He took them anyway, probaby because they were cheapo feeders, and he'll unload them quickly anyway.


I've got buckets of water de-chlorinating right now, and will do a near 100% change out tomorrow so I can start fresh with just a handful of fish.


Thanks again to everyone for their help.

I wouldn't recommend the complete water change unless you think you have some sort of contaminant in the system.  You should only change as much water as is necessary to keep from killing your fish.  The less changing of the water, the quicker your system will settle in and cycle up.

Shouldn't I be aiming for a target amount of amonia for the bacteria to get started?  I've also got fish in the system, so I think this should be pretty low?  It's close to 3 ppm right now, which is supposed to be "stress" levels for the fish, and probably high enough to kill the bacteria too.  Swapping out half should put it down to around 1.5 ppm.  Is this about right?  Or should I try to go lower?


1.5 ppm would be a good ammonia level for cycling.  Don't feed the fish!!  Until the ammonia level starts falling and then go very minimally until the nitrite level also starts falling.


If there were no fish, I would say you can leave the ammonia level since anywhere between 1-5 ppm is fine for a first ammonia dose level for fishless cycling but 3 ppm is probably a bit high for the poor fish.
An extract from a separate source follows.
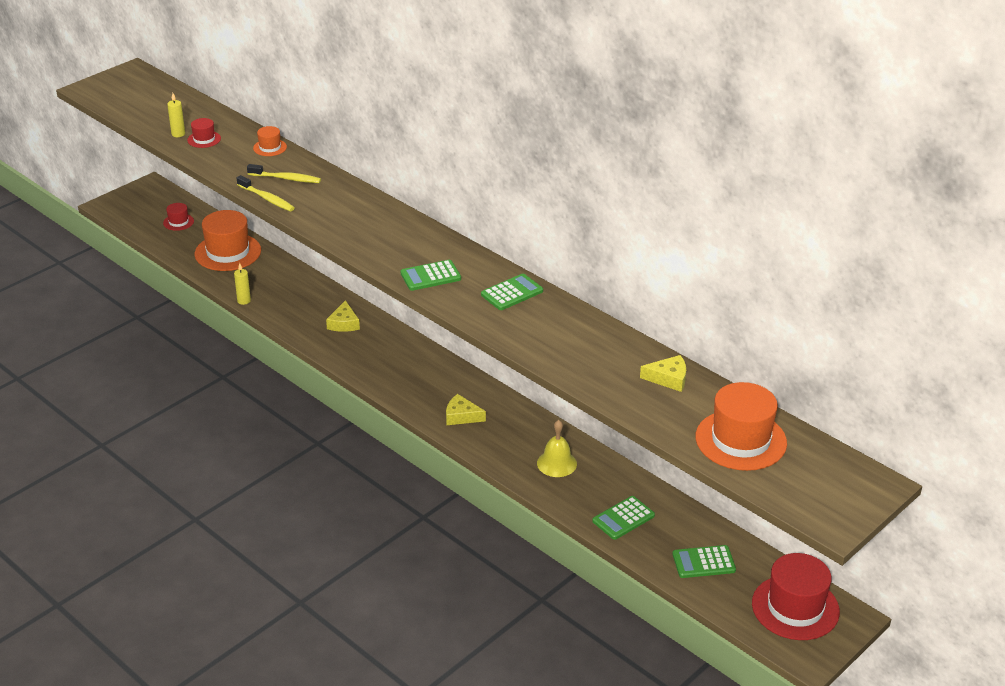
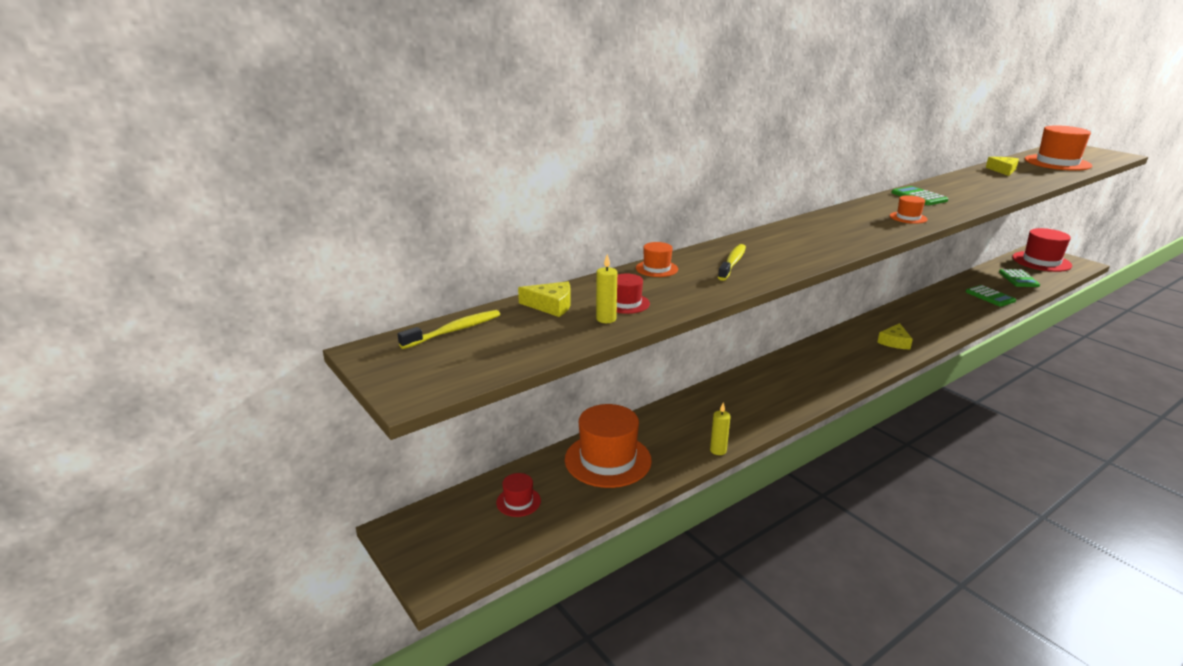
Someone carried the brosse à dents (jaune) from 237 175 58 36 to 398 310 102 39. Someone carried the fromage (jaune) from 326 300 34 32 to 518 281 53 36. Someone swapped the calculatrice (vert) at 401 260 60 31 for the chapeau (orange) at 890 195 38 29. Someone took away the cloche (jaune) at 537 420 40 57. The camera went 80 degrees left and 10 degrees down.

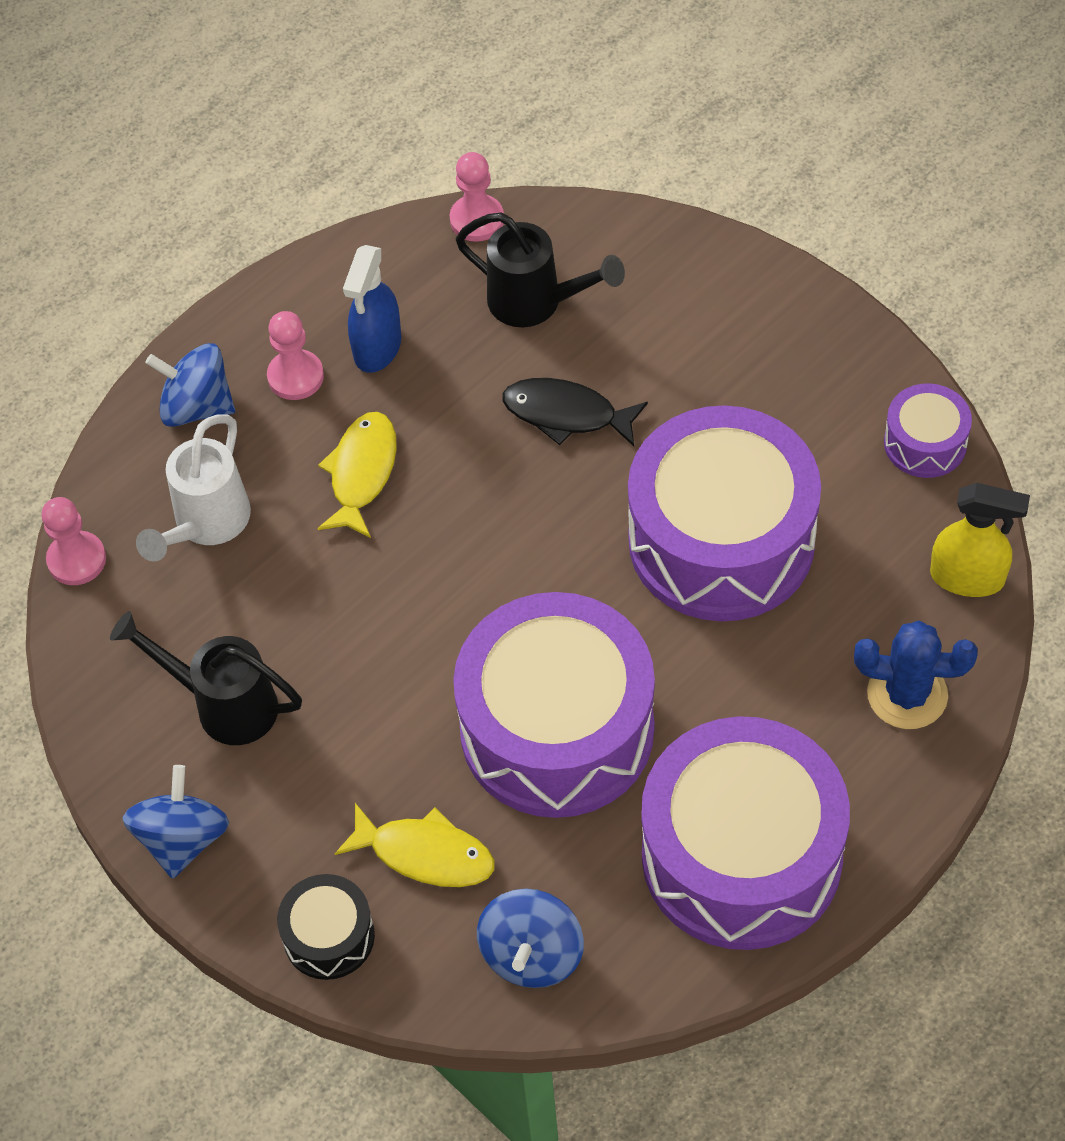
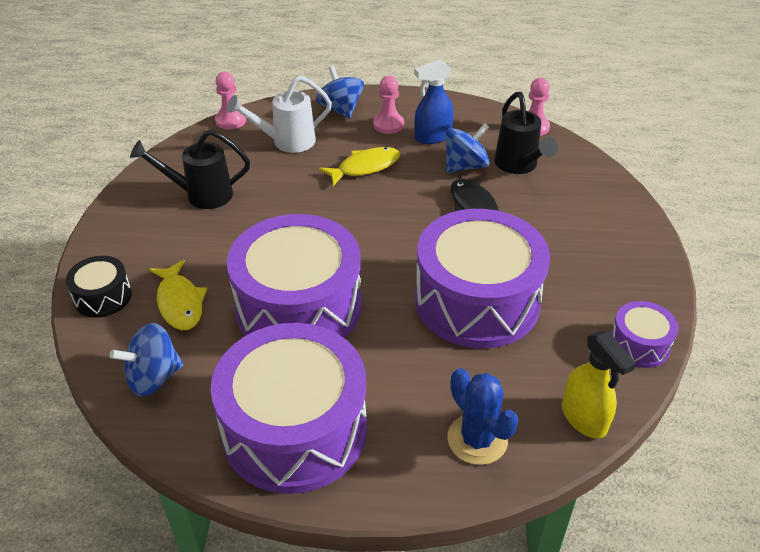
Someone rotated the arrosoir (noir) at 110 611 192 134 by 75 degrees counterclockwise. Someone carried the toupie (bleu) from 122 765 108 114 to 445 123 45 50. The camera went 45 degrees right and 15 degrees down.

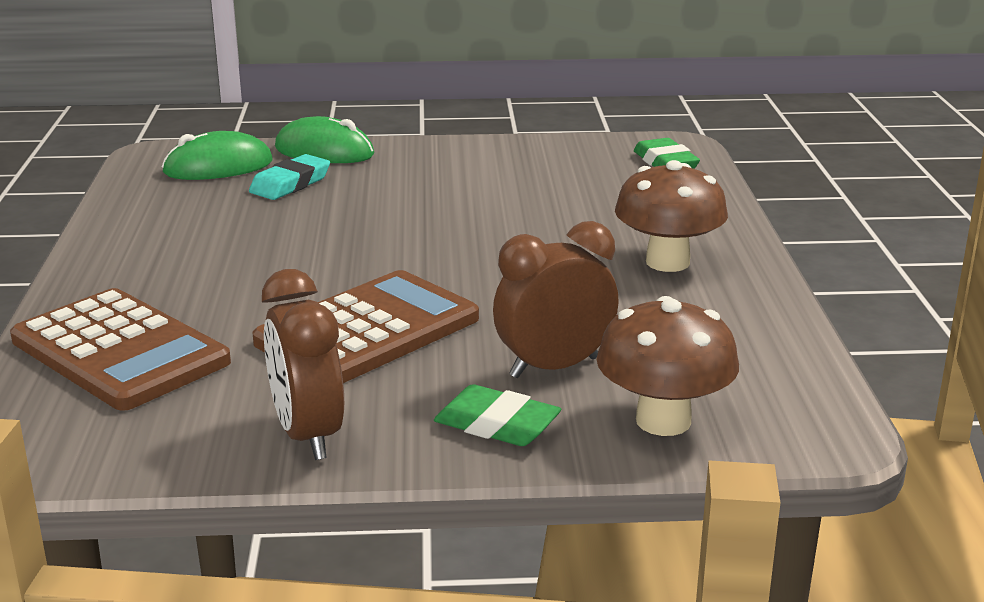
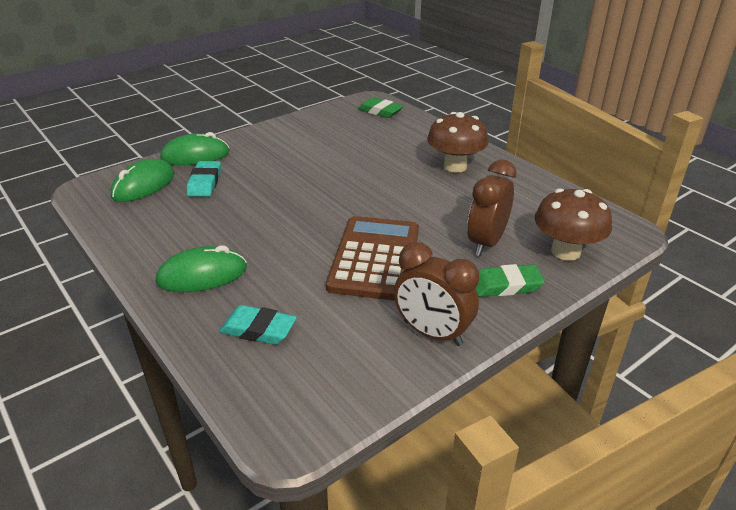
Someone swapped the calculatrice (marron) at 10 288 221 123 for the gomme (turquoise) at 219 305 78 40. Someone put down the souris (vert) at 156 245 91 47. The camera went 35 degrees left and 10 degrees up.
Yeah, I'd probably go with a 50% water change and follow TCLynx's instructions. It's gonna take a while. I'm cycling a 29 gallon set-up right now with a HOB filter that was already cycled and I still haven't gotten my nitrites down to zero yet and it's been running 5 or 6 weeks. I think I've done two 50% water changes during that time, cut food off for a few days, and am now lightly feeding every other day ( 7 small goldfish). So, you're not alone.

Excellent.  Thank you all.  I'm sure I'll get it going this time.


I finally got my crappy little digital camera to work again, so I took a few pictures.


Hi Larry,
Very nice setup! Do you cover your FT? Covering will assist your bacterial growth and keep algae from growing there.
There isn't a whole lot of light reaching the tank, but I'll probably drape something over it, at least until I get it cycled.  I'm sure the cold water isn't helping much either.
Hi Larry,

which manual do you have ? Should have a section on start up. Maybe mail to Susanne or Tim, always ready to help you.


It was the digital download for the Apartment-sized systems.  It has lots of info on startup.  One problem though, was that their guidelines for how many fish were based on POUNDS of fish per square foot of growing space.  So I really had no clue how many goldfish I should have bought.  And I bought WAY too many.


I might try to contact them and suggest adding some better guidance on how many of what kinds of fish for these smaller systems.

Yea, for start up you might be better off equating pound to fish.  As in if you  have enough growing space to support say 6 pounds of fish, then you start up the system with just 6 small fish so that the bacteria can catch up as the fish grow but of course with a small system where the fish will never get that big, you might add more fish later as the bio-filter is up to supporting more fish.